The Honourable Jody Wilson-Raybould, Minister of Justice and Attorney General of Canada, announced the following appointments on May 19.
The appointments were made according to the the new judicial application process announced on October 20, 2016. The new process emphasizes transparency, merit, and diver
sity, and will continue to ensure the appointment of jurists who meet the highest standards of excellence and integrity.
Patrick J. Monahan, Deputy Attorney General for the Province of Ontario, is appointed a judge of the Superior Court of Justice in Toronto. He replaces Mr. Justice G.T. Trotter, who was elevated to the Court of Appeal for Ontario on October 19, 2016.

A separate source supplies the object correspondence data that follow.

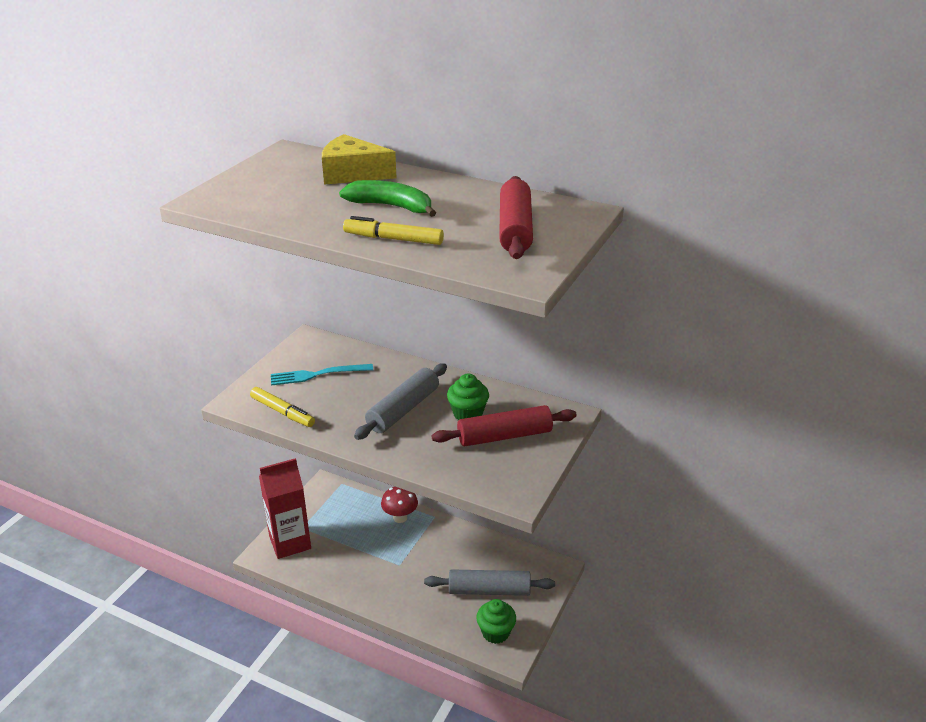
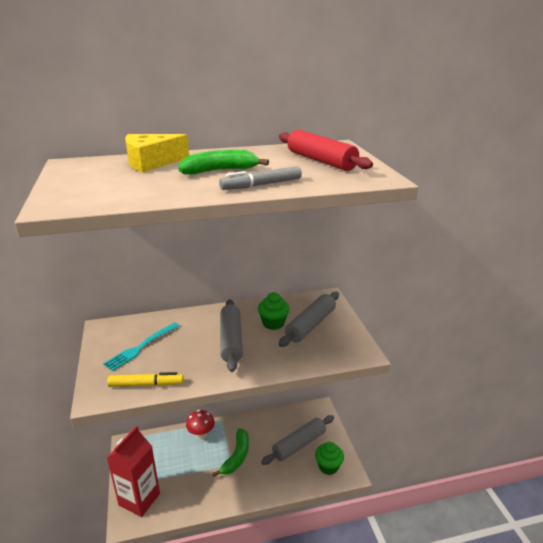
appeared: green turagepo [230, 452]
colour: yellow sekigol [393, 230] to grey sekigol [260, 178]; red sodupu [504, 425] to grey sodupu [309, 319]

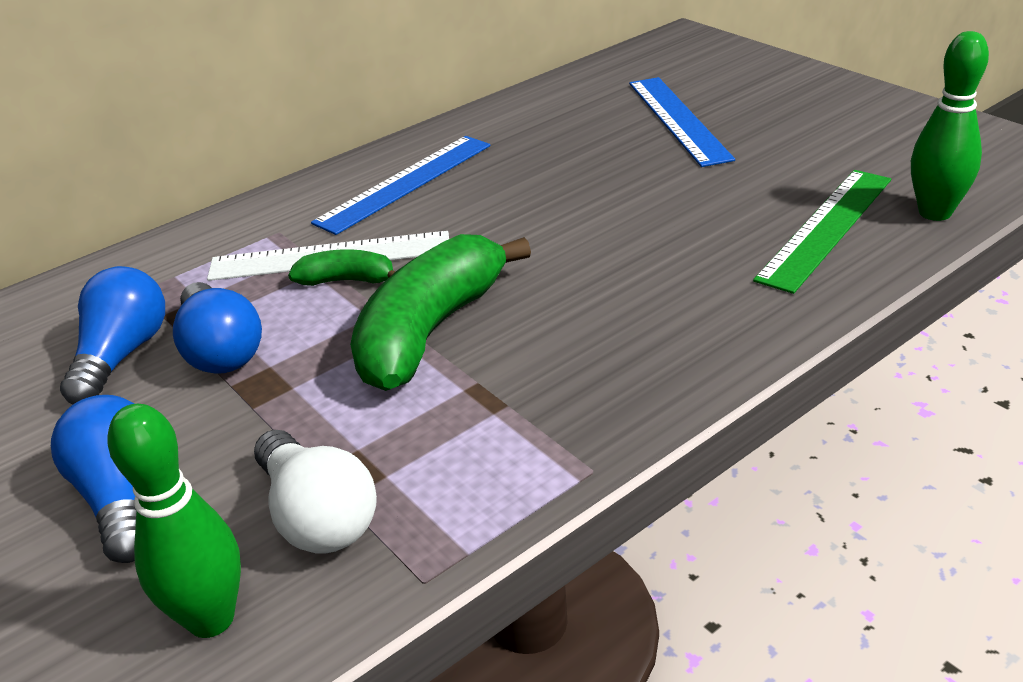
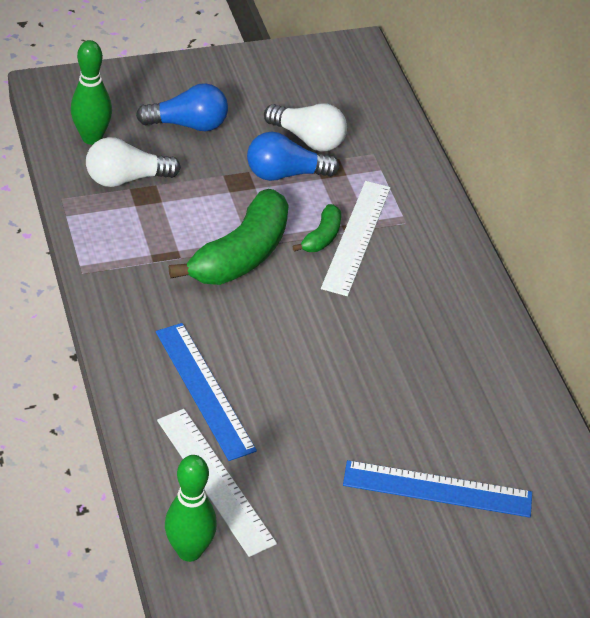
relocated: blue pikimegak [401, 185] to [206, 392]
colour: blue bonadamon [112, 335] to white bonadamon [305, 128]; green pikimegak [822, 232] to white pikimegak [217, 483]
spun: green turagepo [440, 312] = [228, 237] 75 degrees clockwise

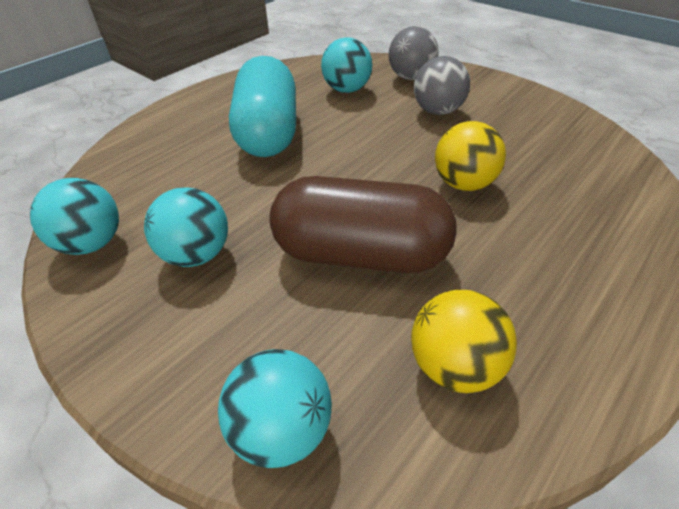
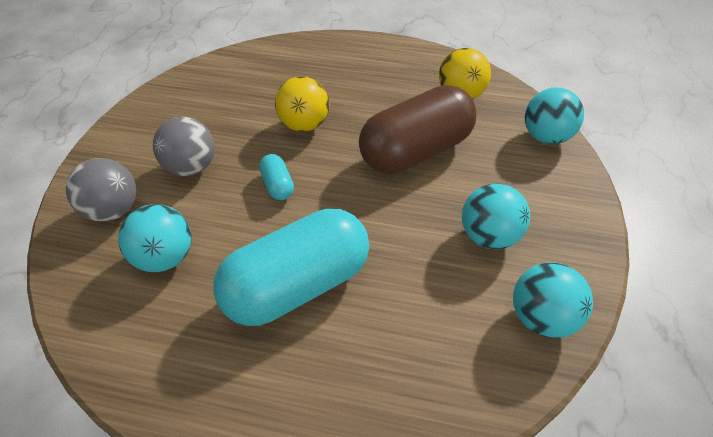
appeared: turquoise femipik [276, 177]
spun: brown femipik [362, 224] = [418, 129] 75 degrees clockwise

Lise G. Favreau, general counsel with the Ministry of the Attorney General in Toronto, is appointed a judge of the Superior Court of Justice in Toronto. She replaces Mr. Justice L.A. Pattillo, who elected to become a supernumerary judge effective January 30, 2017.
Justice Patrick J. Monahan served as Deputy Attorney General for the Province of Ontario from November 2012 until his appointment to the bench. Previously, he had been Provost and Vice President Academic of York University (2009-2012), and Dean of Osgoode Hall Law School (2003-2009). Born in Ottawa to parents of Irish and French-Canadian ancestry, he received degrees from the University of Ottawa and Carleton University, followed by an LL.B. from Osgoode Hall Law School, where he graduated as the gold medalist, and an LL.M. from Harvard Law School. He served as law clerk to Justice Brian Dickson of the Supreme Court of Canada and was a faculty member at Osgoode Hall Law School for over two decades. He was also part-time counsel to a major Toronto law firm for 20 years, acting in a wide variety of public law litigation at all levels of court.

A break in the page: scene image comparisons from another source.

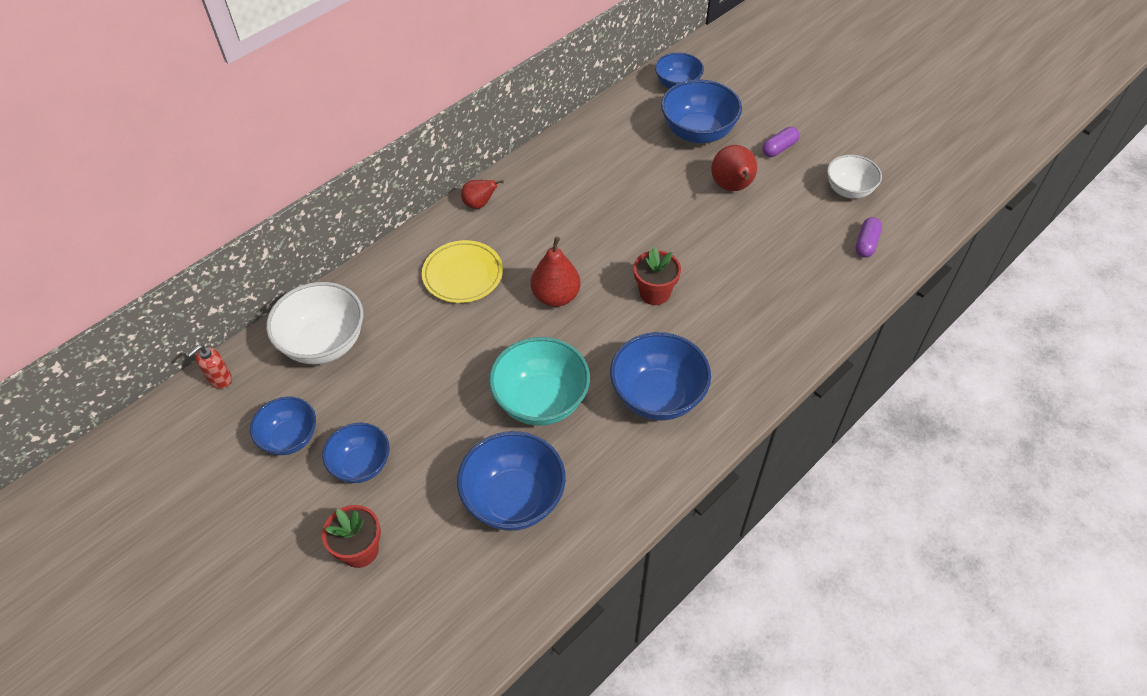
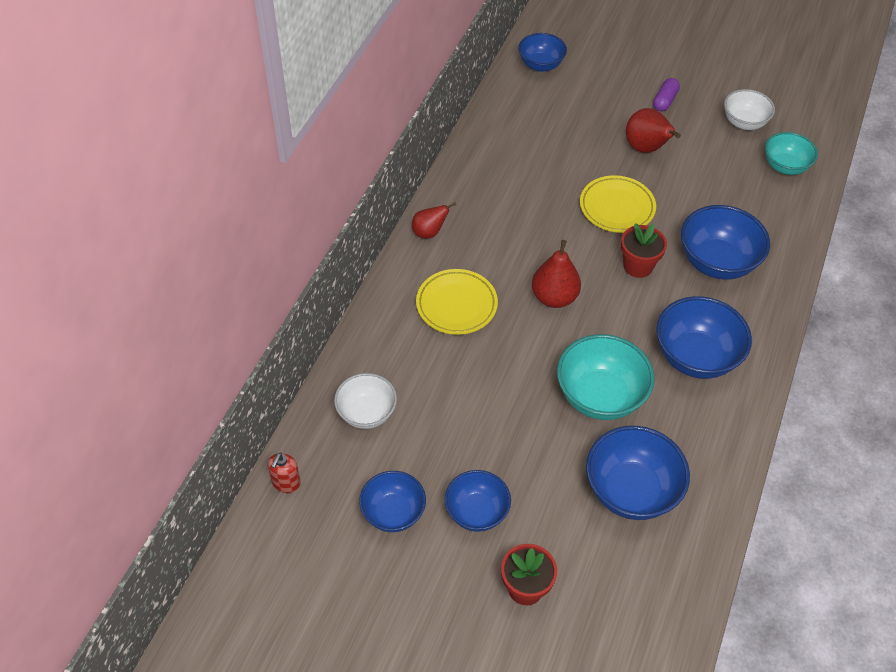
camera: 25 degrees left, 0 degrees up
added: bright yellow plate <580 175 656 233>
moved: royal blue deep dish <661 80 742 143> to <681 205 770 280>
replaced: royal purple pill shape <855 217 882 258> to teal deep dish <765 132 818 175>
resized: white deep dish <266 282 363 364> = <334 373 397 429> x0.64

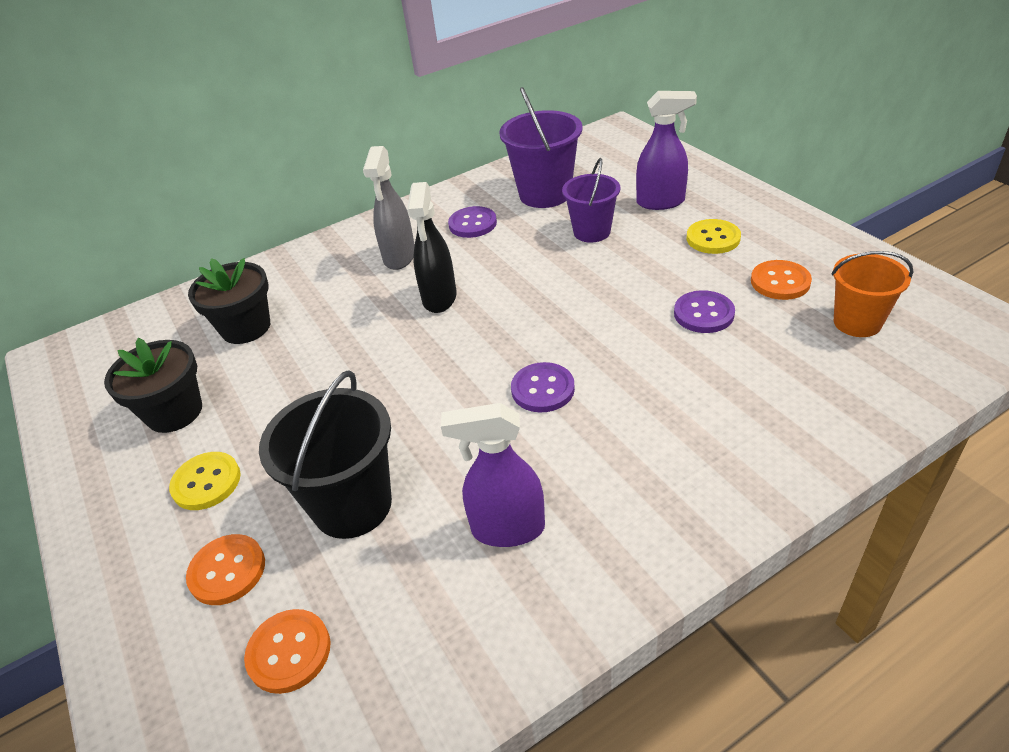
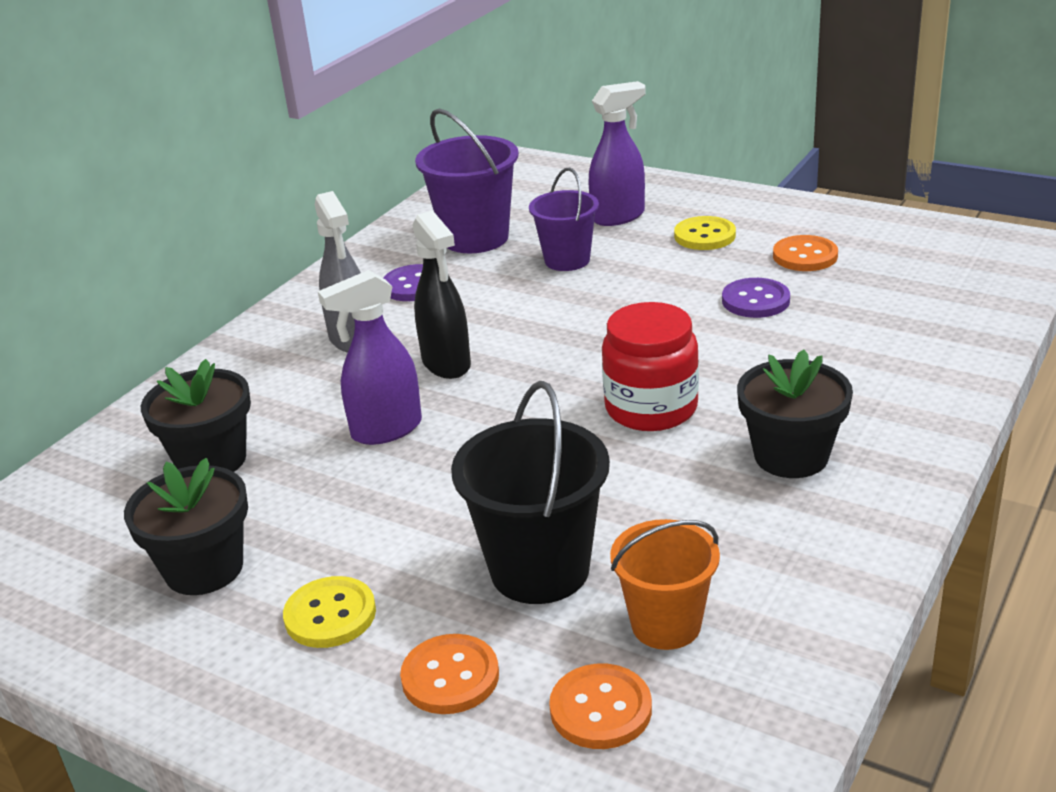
camera: 30 degrees left, 10 degrees down
added: jet-black plant pot <737 350 853 478>
moved: royal purple spray bottle <441 403 545 547> to <318 270 422 445>; bright orange pail <832 251 913 337> to <610 519 720 650>
replaced: royal purple shirt button <511 362 575 412> to crimson jam jar <602 302 699 431>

Justice Monahan played a leading role in the establishment of the Law Commission of Ontario, where he was the founding Chair and currently serves on the Board of Governors. His writing has been cited by courts and tribunals in Canada more than 90 times, including 18 occasions by the Supreme Court of Canada. In 2008, he was awarded the Mundell Medal for excellence in legal writing by the Attorney General of Ontario. He and his wife, Monica, live in Toronto and have two adult children.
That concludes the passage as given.